This insightful and often witty collection of essays charts the making of a reluctant disability activist—including his commentary for NPR, the New York Times and elsewhere.

Ben Mattlin was born in 1962 with spinal muscular atrophy, a congenital and progressive neuromuscular weakness. He never stood or walked but grew up expecting a normal life. In this book of essays, he chronicles that life and also charts his growth as a reluctant disability activist and public intellectual.

Mattlin's disability was from birth. Raised in a family that insisted that he be educated in a mainstream setting, he never thought about his disability as being an obstacle until adulthood. It was not until he had graduated from Harvard and could not find a job that he began to understand what disability rights activists were talking about.

These collected short pieces chronicle Mattlin's intellectual coming-of-age including his beginnings, difficult conversations about disability, the social aspects of being disabled in a nondisabled world, and a wider perspective as the author looks back on his sixty years of disability.

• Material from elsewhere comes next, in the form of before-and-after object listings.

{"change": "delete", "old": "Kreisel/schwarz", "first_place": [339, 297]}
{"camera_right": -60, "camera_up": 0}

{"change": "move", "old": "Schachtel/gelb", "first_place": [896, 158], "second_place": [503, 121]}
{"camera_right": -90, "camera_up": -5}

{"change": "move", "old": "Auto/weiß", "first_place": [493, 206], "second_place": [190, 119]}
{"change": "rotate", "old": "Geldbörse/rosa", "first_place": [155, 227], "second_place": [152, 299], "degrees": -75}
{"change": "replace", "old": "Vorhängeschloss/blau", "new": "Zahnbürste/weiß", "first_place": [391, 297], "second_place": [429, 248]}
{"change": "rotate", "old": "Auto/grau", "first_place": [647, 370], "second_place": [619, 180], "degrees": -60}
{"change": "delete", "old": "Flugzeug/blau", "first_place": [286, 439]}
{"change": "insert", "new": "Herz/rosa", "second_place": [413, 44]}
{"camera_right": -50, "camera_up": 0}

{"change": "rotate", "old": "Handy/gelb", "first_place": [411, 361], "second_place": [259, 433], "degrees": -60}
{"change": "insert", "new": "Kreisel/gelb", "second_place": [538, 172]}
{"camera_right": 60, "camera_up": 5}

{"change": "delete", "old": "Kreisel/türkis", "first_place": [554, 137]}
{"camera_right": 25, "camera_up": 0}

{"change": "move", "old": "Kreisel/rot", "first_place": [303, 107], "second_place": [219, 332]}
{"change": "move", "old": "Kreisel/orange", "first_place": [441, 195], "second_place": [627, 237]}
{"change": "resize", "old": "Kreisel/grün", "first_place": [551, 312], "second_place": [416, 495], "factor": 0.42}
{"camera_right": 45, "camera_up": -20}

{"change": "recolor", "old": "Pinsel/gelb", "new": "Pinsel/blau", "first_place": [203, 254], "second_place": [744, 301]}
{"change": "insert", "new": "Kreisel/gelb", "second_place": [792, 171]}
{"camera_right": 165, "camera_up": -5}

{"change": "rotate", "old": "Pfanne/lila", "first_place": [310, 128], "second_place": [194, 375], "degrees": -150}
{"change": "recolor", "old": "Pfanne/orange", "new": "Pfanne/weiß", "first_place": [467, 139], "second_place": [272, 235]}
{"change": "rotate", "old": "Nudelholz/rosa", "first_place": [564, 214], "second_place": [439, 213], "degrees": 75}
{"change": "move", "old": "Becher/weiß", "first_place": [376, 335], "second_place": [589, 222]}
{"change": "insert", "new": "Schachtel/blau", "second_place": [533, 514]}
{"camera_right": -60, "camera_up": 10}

The book contains a variety of essays intermixed with a few edited podcast transcripts. Some of the pieces are deeply personal; others are stridently political. All of them are guaranteed to make readers see life and the world in a new way.

Altogether, this collection is a frank, unsentimental examination of some of the most important and moving issues of our day—always rendered with intelligence, sensitivity, and a liberal sprinkling of humor.

Contents

Introduction: This Is Not a Memoir

Part One: Beginnings

Chapter 1: Portrait of the Cripple as a Young Man

The Long and Winding Road: One Alum's Journey

Superheroes and Me

Life On Wheels—An Equal Chance

September's Legacy: Taking On Harvard In A Wheelchair

Chapter 2: Romance—and Its Discontents

How Thirty Blocks Became Thirty Years

A Marriage with Special Circumstances

An Intimate Take on Love in an Interabled Relationship

Valentine's is Coming. Rethink Your Assumptions About the Disabled and Romance

Chapter 3: An Activist is Born

Disability Etiquette: How The Disabled Want To Be Treated

An Act That Enabled Acceptance

Living Beyond Challenges

I Almost Couldn't Help Becoming an Advocate

Part Two: Difficult Conversations

Chapter 4: Nothing Pitiful About It

An Open Letter to Jerry Lewis

No Longer One of "Jerry's Kids"

Why the Return of the Muscular Dystrophy Association Telethon Is Unwelcome

Chapter 5: Publicly Disabled

Miracle Boy Grows Up: Ben Mattlin Speaks to Jay McInerney

Disability Matters

Are There No Wheelchairs in Heaven? (formerly, Valuing Life, Whether Disabled or Not)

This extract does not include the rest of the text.